Describing the Greeks (Adjectives)


Here is a song describing Greeks from Horrible Histories:

Like English, the Greek language has adjectives. School House Rock has a song if you are struggling with what these are. I think most of us studying Greek as first year students would unpack “frustrated” first too. Of course adjectives describe nouns and thankfully they function in the same way in both languages. But School House Rock left out some other things adjectives can do as there are actually three functions that adjectives play.

  • attributive – the typical usage, which is to describe a noun
  • predicate – also describes a noun but it implies the verb “to be”
  • substantival – in this case the adjective is also the noun. The noun is implied.

For example in English the word “bad” is the adjective describing house (attributive):

The bad house

In Greek that would be written as:

ὁ κακός οἰκος

or

ὁ κακός ὁ οἰκος

The key here is that the adjective has the definite article in front of it.

However if we wrote the following the adjective form changes:

κακός ὁ οἰκος

Notice that all we did was remove the definite article from the adjective. Now the adjective is in the predicate case. This would be translated “the house is bad”. However notice that the verb “to be” is implicit since the word ἐστιν is not supplied.

Finally we could write this in another form:

ὁ κακός

Notice here that there is no noun. Now the adjective is in the substantival case. This would be translated “the bad (thing)”. What is bad would have to be derived from the context. Here there is no context supplied.

As you may (or may not have noticed) adjectives use the same case ending as the nouns. This is how we can identify the noun that the adjective describes.
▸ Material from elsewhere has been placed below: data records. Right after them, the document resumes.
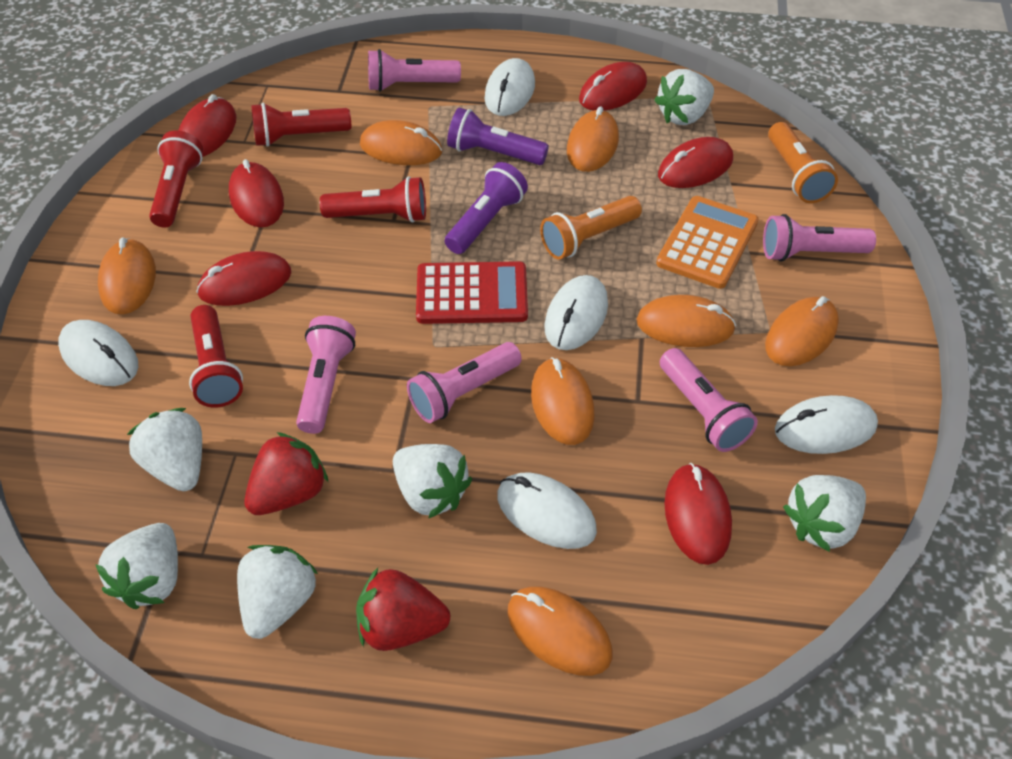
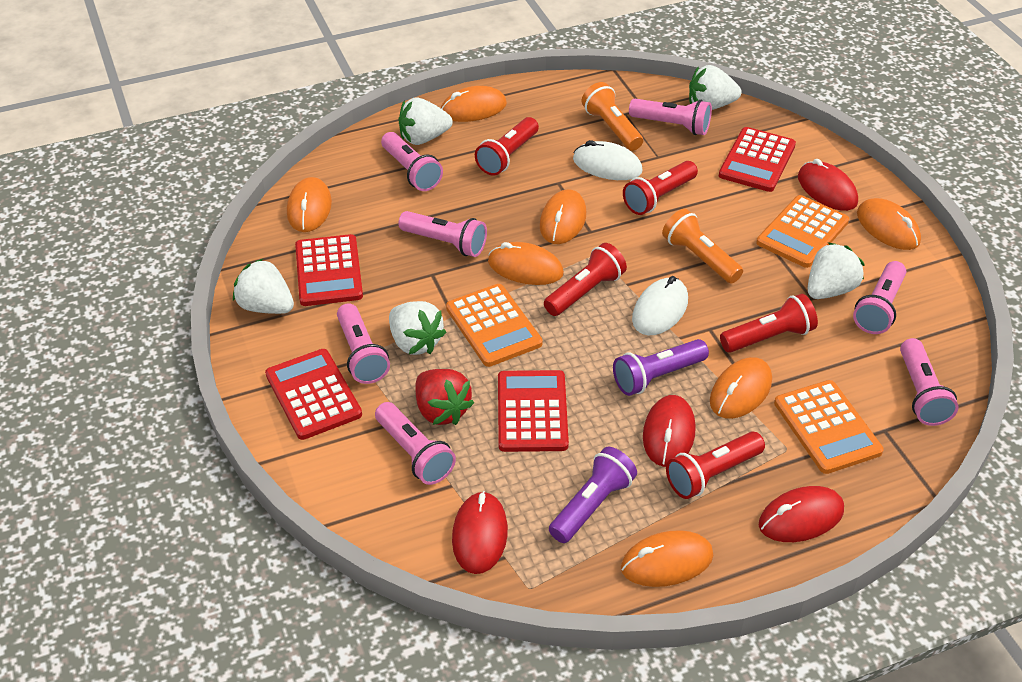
orange calculator: 1 -> 3
pink flashlight: 5 -> 7
red calculator: 1 -> 4
red flashlight: 4 -> 5
red mouse: 6 -> 4
red strawberry: 2 -> 1
white mouse: 5 -> 2
white strawberry: 6 -> 5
However, adjectives are “weird” in that the Greek word can be used in all three genders. Nouns can’t. This is because the adjective must agree with the noun it modifies in case, number, and gender. And thankfully the Greeks did not invent a new word for each gender.
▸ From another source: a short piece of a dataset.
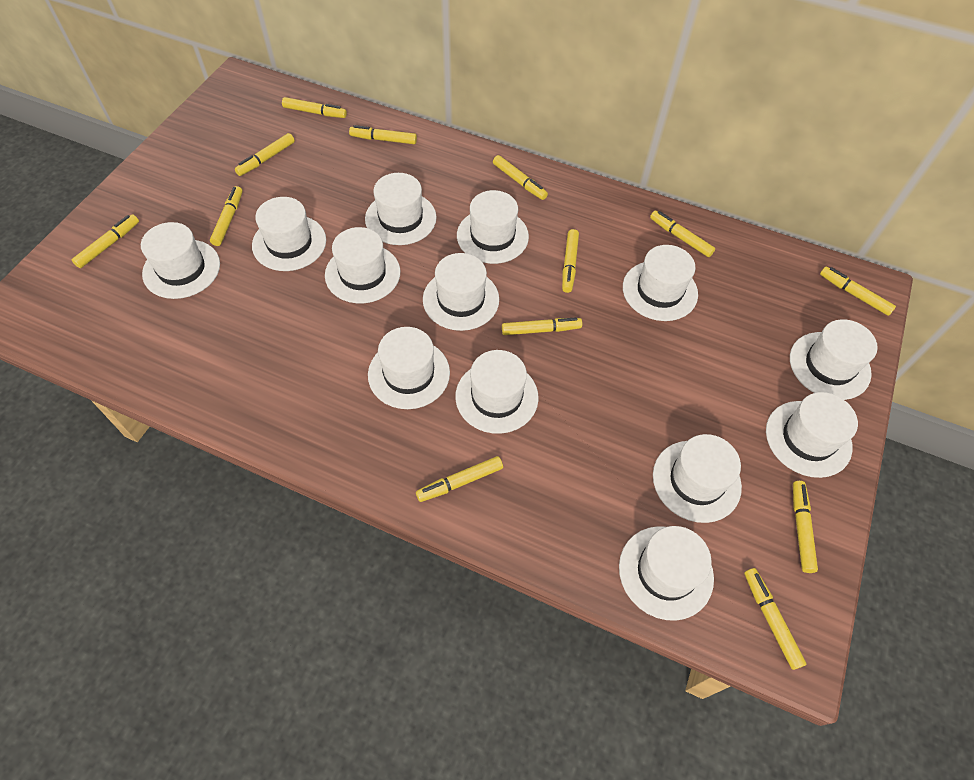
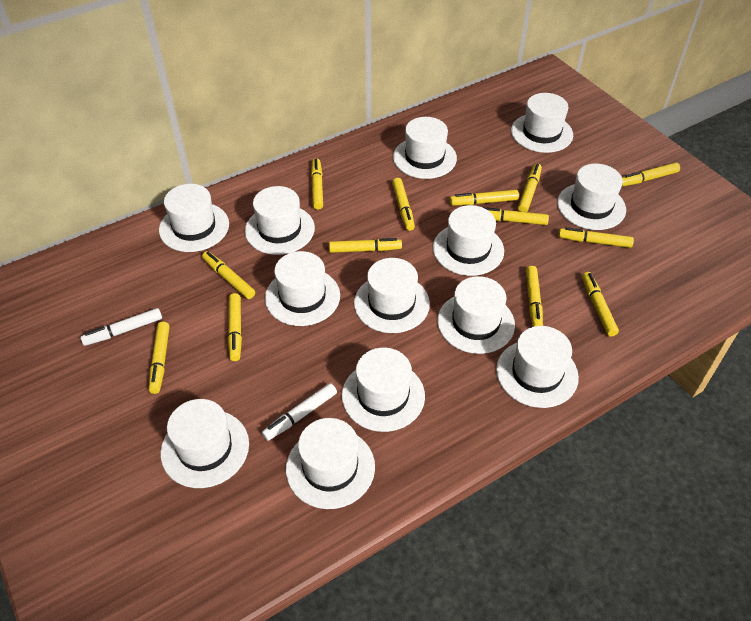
white marker: 0 -> 2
For example we could write “the bad house” using the feminine Greek word for house, instead of the masculine word above. Don’t ask me why there is a different Greek word for house in the masculine and in the feminine rather than one word in the neuter. In any case that would be result in:

ἡ κακια οἰκια

Here the important thing to notice is that the adjective κακός, -ἡ, -όν took on the feminine definite article and the case ending for the feminine nominative singular case.

Three simple rules to help identify how the adjective is functioning in the sentence:

  1. if the adjective does not have a definite article (and there is a noun with a definite article) then it is a predicate
  2. if the adjective has the definite article (and there is a noun with or without a definite article) then it is attributive
  3. if the adjective has the definite article (and there is no noun) then it is substantival

Here is a chart I have been using to work on the vocabulary in BBG2. And here is the answer key generated from Bible Works.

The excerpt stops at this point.